Keir Starmer should first and foremost look to protecting Britain’s democracy and guarantee that everyone’s vote counts, which FPTP does not. But because of the current system, the Labour party may well have to be even more radical and join forces with political opponents to get their foot in the Downing Street door.
If this new political alliance focused on that issue alone, it would win votes because everyone would understand what they were voting for – the right to meaningfully do exactly that in future. And by democracy, we are talking about protecting press freedom, strengthening the judicial system, protecting the right to peaceful protest, free speech, along with depoliticising the police and civil service. No one is saying we should not modernise these things but they must be protected.
Another idea might be to take the health service, education and policing out of the hands of government when it comes to funding. Just like the military and NATO, foreign aid and so on – having a fixed percentage of government spending means building a long-term horizon based on the best outcomes possible – not the meddling of ideologies every five years. This way, if national GDP rises or falls the budgets follow – something that everyone might feel is a much fairer way of managing how equality and mobility is both funded and then delivered.
Keir Starmer must set the agenda and get the right people up front from this coalition of democrats, raise public awareness of the very serious threats this government is now proposing to British democracy and confront them at every possible opportunity. With all arrows pointing in the same direction, with all voices saying the same thing, with policies to back them up – this is the political battlefield that centrists on both left and right can get behind. People might feel that they are voting for a legacy, one that will go down in history – that puts Britain on the right footing once again. This could provide the opportunity to agree on something in an effort to unite and galvanise whilst disarming those at the forefront of dividing us.

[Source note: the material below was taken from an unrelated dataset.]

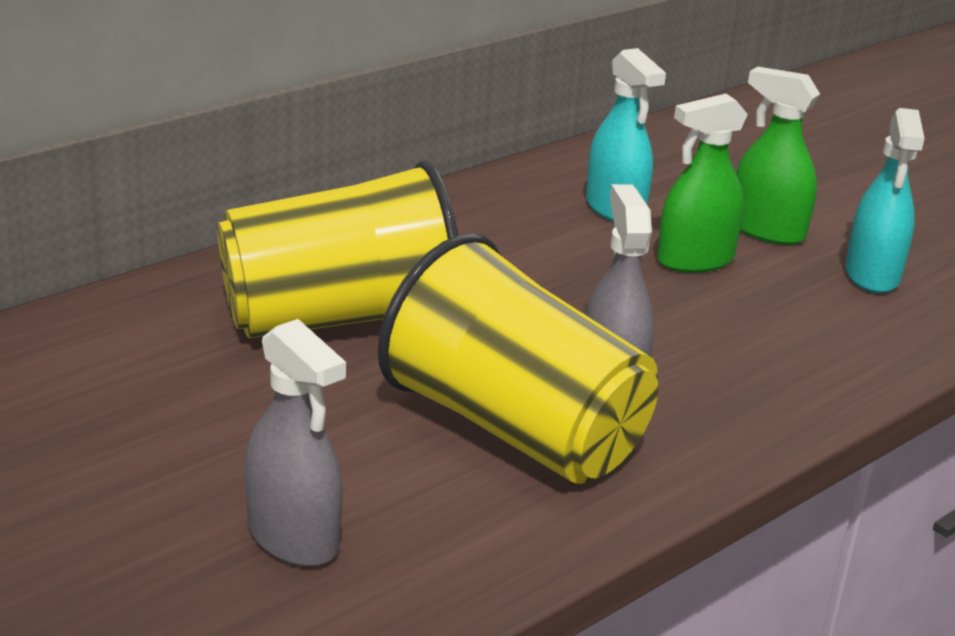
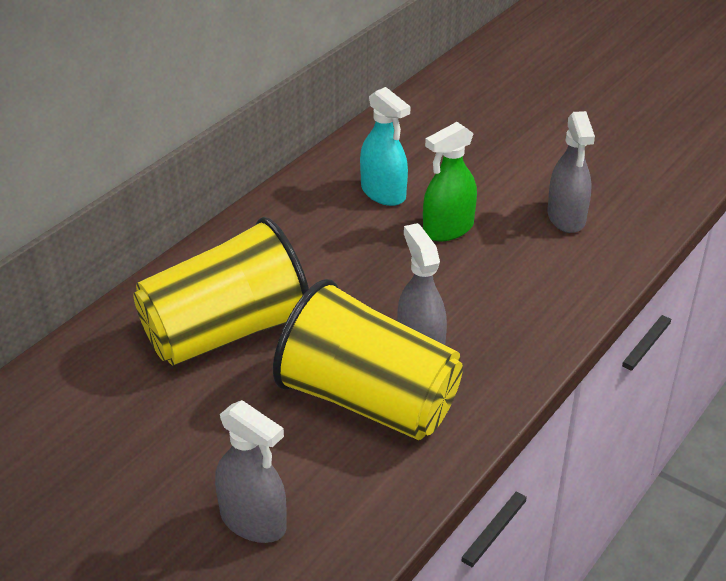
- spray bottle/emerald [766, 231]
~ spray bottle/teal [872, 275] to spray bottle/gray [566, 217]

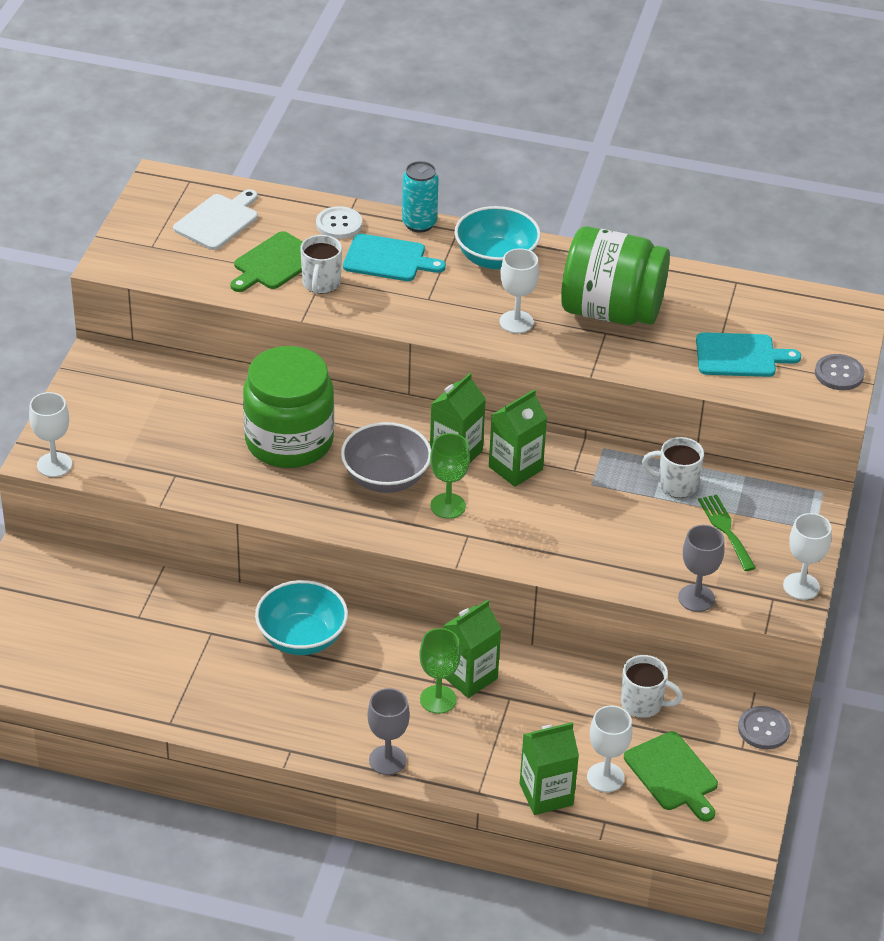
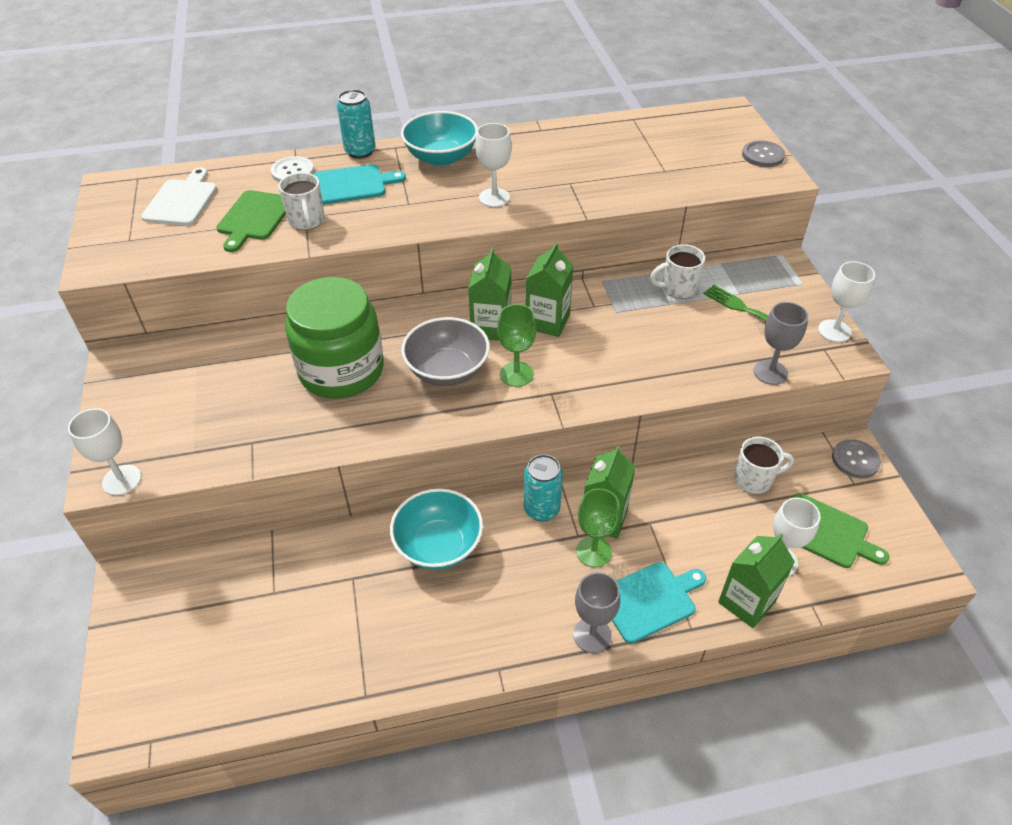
- jam jar/emerald [611, 311]
+ tin/teal [541, 509]
~ chopping board/teal [740, 356] to [650, 600]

There is no point to Brexit, to Global Britain, to the institutions that once protected civil society if all we have are sham elections and demagogues who seek support by appealing to the desires and prejudices of ordinary people rather than by using rational argument. We’ve done that – and look where it got us. Division, despair and hard-won rights being dismantled by the vague battlelines of Johnson’s culture wars.
Can you imagine the public response to such a spectacle with cross-party unity focused on saving democracy from the likes of Johnson, Rees-Mogg, Redwood, Baker, Patel, Raab and all the other little flag-waving dictators-in-waiting? In addition, this new Democracy Alliance, headed up by a former attorney-general in Keir Starmer would shake the very foundations of everything crooked – starting with Johnson’s ‘world-beating’ acts of cronyism and nepotism that is corroding any semblance of good governance.
Philip Randolph argued in 1889 that – ‘The breeding grounds of crime and discontent will be diminished in the same way that draining a swamp cuts down the breeding of mosquitoes, and the causes of discrimination will be considerably reduced.”
Draining The Swamp is not knew and was not invented by Donald Trump. Perhaps ‘Purging the Cesspit,’ or ‘Flush the Tory Toilet’ may catch on.
Whatever happens, Keir Starmer and therefore Labour will lose the next election if there is no vision of unity. Let’s be honest – if politics is not up to the job of saving our democracy – you know it’s already too late.